'Build to Rent – How will it change UK property practice?' - BLP Insurance Roundtable
- Location: BLP Office, London
- Date: 17/06/2014
- Time: 08:30 - 10:30
There has been widespread media coverage in the last six months on the PRS initiative and the subsequent effects of this on the property market. Although much has been said about the commercial impact, little has been debated about the technical issues that PRS brings and those that developers must consider if the scheme is to be a success. Richard Saxon CBE chairs this roundtable at BLP's office.
The scope for discussion is set out in the recent Urban Land Institute’s ‘Build to Rent’ report. It notes the shift from focus entirely on first cost to focus on minimising operating costs coming out of gross rent. Whole-life costs are central, making BLP Insurance’s approach to modelling and ensuring these costs very relevant. As part of the initiative, developers will build for lasting appeal rather than just first impact.
- Richard Saxon CBE - Director, BLP Insurance
- Brian Kilroy - Business Development, BLP Insurance
- Annabel Dixon - Journalist, Estates Gazette
- Ben Derbyshire - Managing Partner, HTA Design LLP
- Chris Adams - Project Development Manager, Legal & General Property
- Jacqui Daly - Director, Residential Investment Research and Strategy, Savills
- Joanna Embling - Member of DCLG Private Rented Sector Taskforce, DCLG
- Kate Ives - Development Director, First Base
- Mark Farmer - Partner, Head of Residential, EC Harris
- Michela Hancock - Development Director, Build to Rent, Grainger plc
Points of discussion will include:
- Can build-to-rent become an institutional asset class? If so how?
- The PRS initiative changes the logic and approach of commercial housing development somewhat. Build-to-sell is first-cost oriented; Build-to-rent is whole-life cost oriented if landlords want to maximise the margin on rental received.
a.How will this change the mind-set of those involved – what needs to be considered now?
b.How do we manage risk control when designing a purpose built PRS development?
Is this the time for BIM?
c.Do we have the tools to work this way?
d.How do landlords calculate their return on investment? How do you value build-to-rent stock?
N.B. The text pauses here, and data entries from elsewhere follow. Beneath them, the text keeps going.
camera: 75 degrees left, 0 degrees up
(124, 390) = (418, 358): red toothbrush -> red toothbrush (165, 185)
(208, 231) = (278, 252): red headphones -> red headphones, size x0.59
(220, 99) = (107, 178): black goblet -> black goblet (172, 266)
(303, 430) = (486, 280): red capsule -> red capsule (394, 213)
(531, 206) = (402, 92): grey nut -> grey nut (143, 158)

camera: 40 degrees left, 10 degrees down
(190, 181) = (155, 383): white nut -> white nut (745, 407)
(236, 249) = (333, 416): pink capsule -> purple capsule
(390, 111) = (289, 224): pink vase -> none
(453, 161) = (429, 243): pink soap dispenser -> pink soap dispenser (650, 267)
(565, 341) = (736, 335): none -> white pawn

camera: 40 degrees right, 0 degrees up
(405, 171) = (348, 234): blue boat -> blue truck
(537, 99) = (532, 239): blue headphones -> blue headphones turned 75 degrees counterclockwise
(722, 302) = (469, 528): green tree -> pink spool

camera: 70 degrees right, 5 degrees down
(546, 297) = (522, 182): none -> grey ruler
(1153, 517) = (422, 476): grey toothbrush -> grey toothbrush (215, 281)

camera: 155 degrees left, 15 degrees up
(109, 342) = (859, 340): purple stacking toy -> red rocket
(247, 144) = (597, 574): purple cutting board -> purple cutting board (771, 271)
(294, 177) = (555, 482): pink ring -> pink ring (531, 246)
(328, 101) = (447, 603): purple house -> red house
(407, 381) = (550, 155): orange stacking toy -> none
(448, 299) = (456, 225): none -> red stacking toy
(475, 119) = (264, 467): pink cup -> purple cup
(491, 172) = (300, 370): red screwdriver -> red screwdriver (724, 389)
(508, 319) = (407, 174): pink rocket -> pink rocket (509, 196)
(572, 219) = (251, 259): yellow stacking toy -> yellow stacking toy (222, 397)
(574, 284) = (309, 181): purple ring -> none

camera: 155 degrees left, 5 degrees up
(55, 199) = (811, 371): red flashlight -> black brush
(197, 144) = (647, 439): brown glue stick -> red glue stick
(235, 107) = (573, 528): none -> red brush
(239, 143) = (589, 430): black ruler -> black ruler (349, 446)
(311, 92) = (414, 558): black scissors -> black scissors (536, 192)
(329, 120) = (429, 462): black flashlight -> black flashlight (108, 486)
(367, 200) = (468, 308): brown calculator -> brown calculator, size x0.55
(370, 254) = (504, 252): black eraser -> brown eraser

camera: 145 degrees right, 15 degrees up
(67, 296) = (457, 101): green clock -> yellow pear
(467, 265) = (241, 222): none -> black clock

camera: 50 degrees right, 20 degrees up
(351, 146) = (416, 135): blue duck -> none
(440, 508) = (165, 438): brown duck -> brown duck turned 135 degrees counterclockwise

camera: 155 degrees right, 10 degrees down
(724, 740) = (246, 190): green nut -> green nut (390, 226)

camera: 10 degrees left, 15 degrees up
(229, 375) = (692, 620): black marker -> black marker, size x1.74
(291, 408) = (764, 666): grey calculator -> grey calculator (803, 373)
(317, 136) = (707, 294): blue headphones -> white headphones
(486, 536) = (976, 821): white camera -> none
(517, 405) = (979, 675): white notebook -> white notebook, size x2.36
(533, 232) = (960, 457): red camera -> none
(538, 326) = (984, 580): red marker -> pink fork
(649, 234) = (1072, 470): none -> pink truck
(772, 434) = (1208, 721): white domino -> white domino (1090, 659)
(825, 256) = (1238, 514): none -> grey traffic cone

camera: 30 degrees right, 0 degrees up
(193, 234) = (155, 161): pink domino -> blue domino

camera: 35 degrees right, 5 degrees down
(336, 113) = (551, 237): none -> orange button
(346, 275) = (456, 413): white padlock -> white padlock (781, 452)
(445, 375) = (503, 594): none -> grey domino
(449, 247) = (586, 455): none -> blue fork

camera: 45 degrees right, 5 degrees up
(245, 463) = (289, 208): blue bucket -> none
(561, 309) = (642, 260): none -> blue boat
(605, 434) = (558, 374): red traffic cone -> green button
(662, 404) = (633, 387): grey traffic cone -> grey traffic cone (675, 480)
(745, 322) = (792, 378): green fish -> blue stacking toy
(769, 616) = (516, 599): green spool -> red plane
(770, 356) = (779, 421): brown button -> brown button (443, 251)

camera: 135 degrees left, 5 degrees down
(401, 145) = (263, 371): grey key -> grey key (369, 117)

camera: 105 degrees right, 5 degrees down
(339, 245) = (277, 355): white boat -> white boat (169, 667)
e.How do you value this kind of property?
- Design and development
Build-to-rent management costs suggest large developments to minimise them per unit.
a.What design aspects need to be considered when building for PRS?
b.Supply chain – how can developers get more sites at the right price and in the right location to market, especially from the government?
c.How can we make sites for build-to-rent more viable (when competing against developers) – a separate planning class or long-term PRS allocation through S106 to bring down residual value of the land?
d.Sustainability of design: developers building for lasting appeal rather than for first impact. How do we design units for longevity?
e.What sort of unit size makes sense for this initiative in London?
f.Would it be different in provincial cities?
- Build-to-rent for PRS is more likely to use offsite build methods than market sale development because it’s not paced by rate of sales or dominated by first cost.
a.How will this help improve quality standards?
b.How will build-to-rent help to pioneer offsite construction
a.How do you de-risk OPEX?
b.The use of robust specification?
c.Access to risers from common parts?
d.Insurance against defects?
e. Using BIM to get an Asset Information Model for FM
- Innovative Building Management Systems can now monitor most building aspects and automate some of them.
a. Will build-to-rent be a good place to use them?
- Attracting and retaining tenants - Times have changed and tenants are now demanding more from their landlord.
a. What does the advent of shared facilities, advancements in technology and smart building management mean for developers?
b. What do we need to do differently this time?
c. What do you need to offer at different price points?
d. Common facilities, community services, concierge, bike stores/store rooms, parking/car club, gym
e. Can rental income be enhanced by minimising tenant energy costs?
f. Should tenants only have to pay for hot water and plug loads (appliances and devices)?